If you’re anything like me, typing at a keyboard all day is about all the exercise you get.  I’ll admit it, over the last couple months I’ve packed on a couple pounds.  I just told myself, woman love the stellar I.T. body look.  A gut almost touching the edge of the desk, the hump in the back from bending over the keyboard all day.  The none stop drinking of caffeinated soda.  So how’s a guy like me suppose to drop some weight?  Exercise!  Ha, yeah that’s not going to happen, but I wonder how much liposuction costs?

It’s easy for humans, hook up a hose, and suck out all the fat.  But what about your servers?  Gigs, and gigs of data are taking up hard drive space, and as time goes by, the plumper your server will become.  Soon you’ll be left with barely any free space.  Now what if I told you there is something you can do?  A sort of liposuction for your server.  Thanks to Windows Server 2012 Features on Demand , it’s now possible.

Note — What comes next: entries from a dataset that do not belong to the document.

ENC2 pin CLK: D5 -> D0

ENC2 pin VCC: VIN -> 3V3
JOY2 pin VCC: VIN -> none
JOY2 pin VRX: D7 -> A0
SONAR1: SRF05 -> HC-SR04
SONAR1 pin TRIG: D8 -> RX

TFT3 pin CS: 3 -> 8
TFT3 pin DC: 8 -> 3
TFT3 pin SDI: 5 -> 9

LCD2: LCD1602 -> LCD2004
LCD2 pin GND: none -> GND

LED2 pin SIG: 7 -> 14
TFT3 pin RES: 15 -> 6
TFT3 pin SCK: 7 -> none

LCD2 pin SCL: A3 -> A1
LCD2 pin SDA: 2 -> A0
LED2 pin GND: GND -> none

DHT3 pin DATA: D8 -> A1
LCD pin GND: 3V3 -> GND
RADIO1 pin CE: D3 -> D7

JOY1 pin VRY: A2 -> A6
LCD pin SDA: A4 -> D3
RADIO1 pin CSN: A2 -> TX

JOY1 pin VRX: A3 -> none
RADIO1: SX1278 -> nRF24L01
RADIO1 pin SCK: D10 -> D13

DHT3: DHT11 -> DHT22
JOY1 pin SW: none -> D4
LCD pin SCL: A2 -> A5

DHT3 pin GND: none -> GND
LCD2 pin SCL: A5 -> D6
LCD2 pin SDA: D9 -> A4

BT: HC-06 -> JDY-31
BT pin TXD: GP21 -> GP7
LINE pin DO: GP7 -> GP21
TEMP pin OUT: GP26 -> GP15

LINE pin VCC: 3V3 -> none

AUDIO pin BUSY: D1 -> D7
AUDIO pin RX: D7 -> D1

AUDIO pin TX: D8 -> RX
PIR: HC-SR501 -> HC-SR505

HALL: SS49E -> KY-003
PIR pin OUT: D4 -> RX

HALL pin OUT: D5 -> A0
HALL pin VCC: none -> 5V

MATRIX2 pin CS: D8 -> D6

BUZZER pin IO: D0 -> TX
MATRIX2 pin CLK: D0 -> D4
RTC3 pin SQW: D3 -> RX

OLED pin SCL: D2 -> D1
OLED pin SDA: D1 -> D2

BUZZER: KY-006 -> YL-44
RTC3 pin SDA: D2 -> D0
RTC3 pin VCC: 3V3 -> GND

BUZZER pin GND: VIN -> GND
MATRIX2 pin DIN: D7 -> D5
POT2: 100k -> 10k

With Windows Server, we have what’s called the WinSxS (Windows Side By Side) folder.   This folder is located in the Windows directory.  (C:\Windows\WinSxS)  The folder contains all the files that are required for a Windows installation of a feature or role.  The advantage of this folder is you can install a role, or enable a feature without the source media.  The disadvantage of this folder is, it makes your server fat!  I’m talking Gigabytes of data just sitting there waiting for the day you install a new role.  But what if that day never comes?  All that good hard drive space going to waste.  Luckily with Windows Server 2012 you can now reclaim that space with PowerShell.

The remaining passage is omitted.